2 Pelé: Brushing aside his big screen debut, A Minor Miracle – in which he and John Huston banded together to save an orphanage – and his involvement in Escape to Victory (covered elsewhere on this list, see Bobby Moore), The King’s one major thesp outing came in 1987’s Hotshot. A strange and shoddy inversion of An Officer and a Gentleman, it sees Pelé’s disgraced football legend drawn back into the game by a brash US soccerball hopeful, and revolves wholly around Tinseltown’s eternal touchstone for football movie gold: the last-minute, match-winning overhead kick.
3 Eric Cantona: Cantona is the only entry on this list who can boast of netting some decent/regular acting work and being ‘critically acclaimed’ to boot. His appearances include Lionel (described winningly in the credits as ‘un rugbyman’) in 1995’s Most Frenchly Titled Movie, Le Bonheur est dans le Pre (‘Happiness is in the Field’, mes braves), 1998’s lusty luvvie love-in, Elizabeth, where he shone (momentarily) as French ambassador Monsieur de Foix, and 2009’s underrated social realist meta-comedy Looking For Eric where he played a trumpet-tooting apparition of himself.

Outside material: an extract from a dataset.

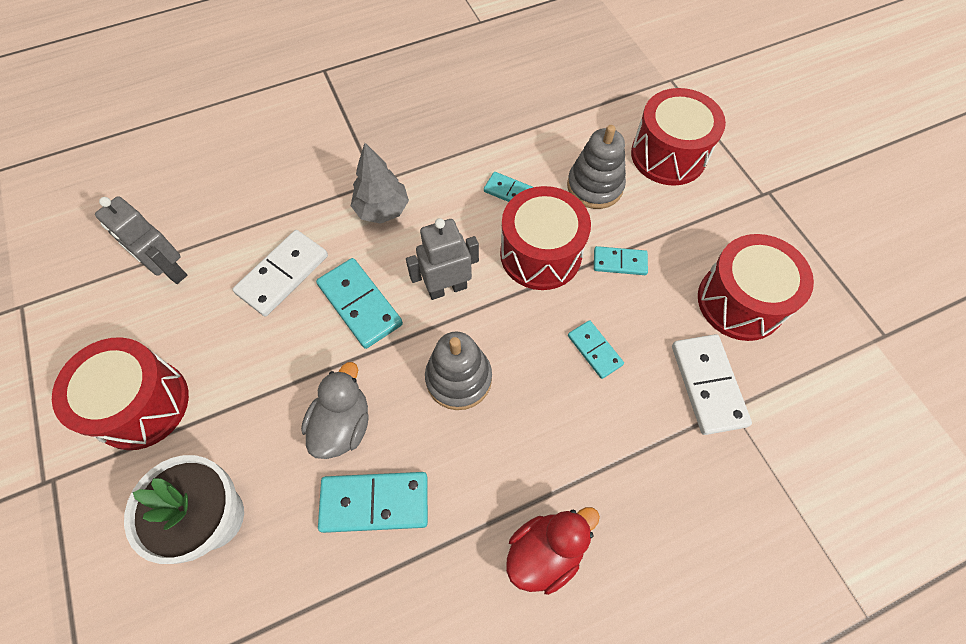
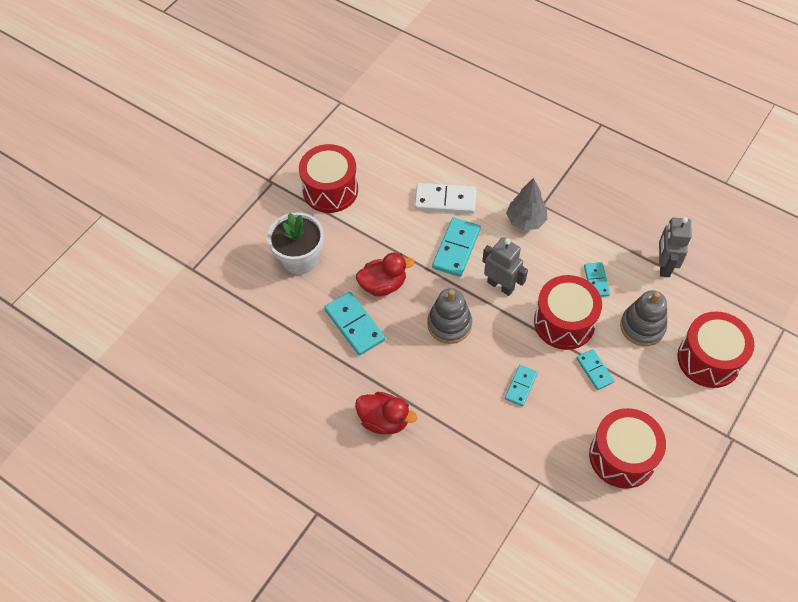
camera: 60 degrees right, 5 degrees down
(170, 270) = (407, 148): grey robot -> grey robot (664, 265)
(342, 425) = (383, 285): grey duck -> red duck
(707, 385) = (545, 461): white domino -> none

4 Gary Lineker: Though very much still in the sporting media limelight, you’ll notice the crisp-shilling star did have a brief fling with the cinema if you inspect his CV closely enough. And that fling occurred in the year 1993 when – for reasons known only to himself and his agent – he and ex-wife Michelle had a blink-and-you’ll-miss-it cameo in the Eric Idle-scripted inheritance small-print caper, Splitting Heirs. Well, once bitten...

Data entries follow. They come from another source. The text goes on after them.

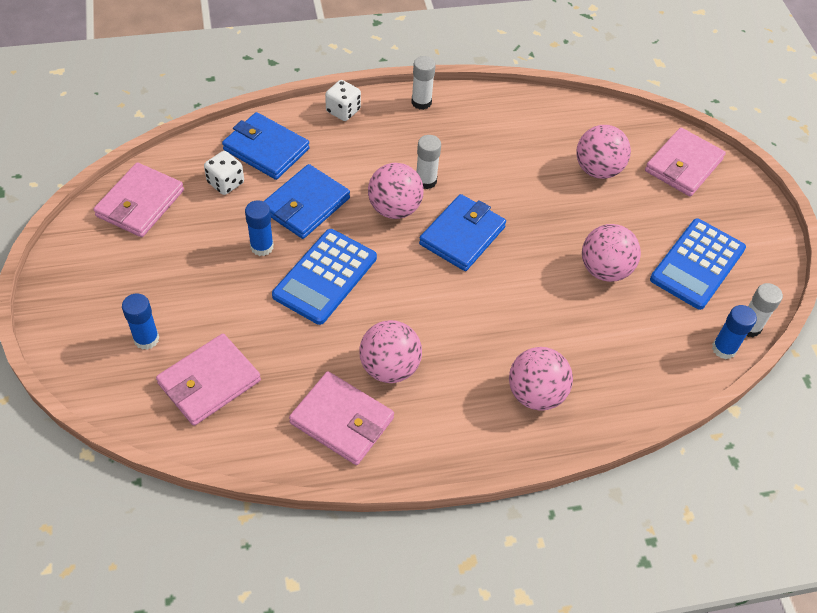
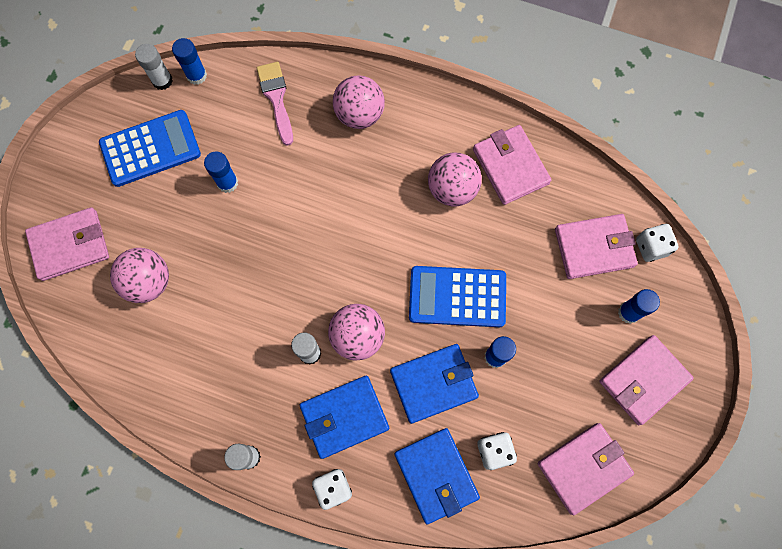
camera: 145 degrees left, 20 degrees up
(109, 289) = (643, 380): none -> pink wallet
(145, 412) = (651, 247): none -> white dice
(325, 277) = (457, 297): blue calculator -> blue calculator turned 150 degrees counterclockwise
(462, 235) = (318, 277): blue wallet -> blue wallet (344, 417)
(604, 270) = (227, 183): pink ball -> blue glue stick
(629, 366) = (276, 98): none -> pink brush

5 Bobby Moore: Moore was the headline draw for UK audiences in footballing WWII POW boy’s own romp Escape to Victory, but it was Ipswich Town defender Russell Osman who stole the show with the endlessly quotable half-time pep talk - ‘Ere, come back, we can win this!’ Also on show were tiny Argentine playmaker Ossie Ardilles, Manchester City’s Hungarian hotshot Kazi Deyna and Ipswich’s Kevin Beattie, who played Michael Caine’s body double by dint of being blonde and slightly portly.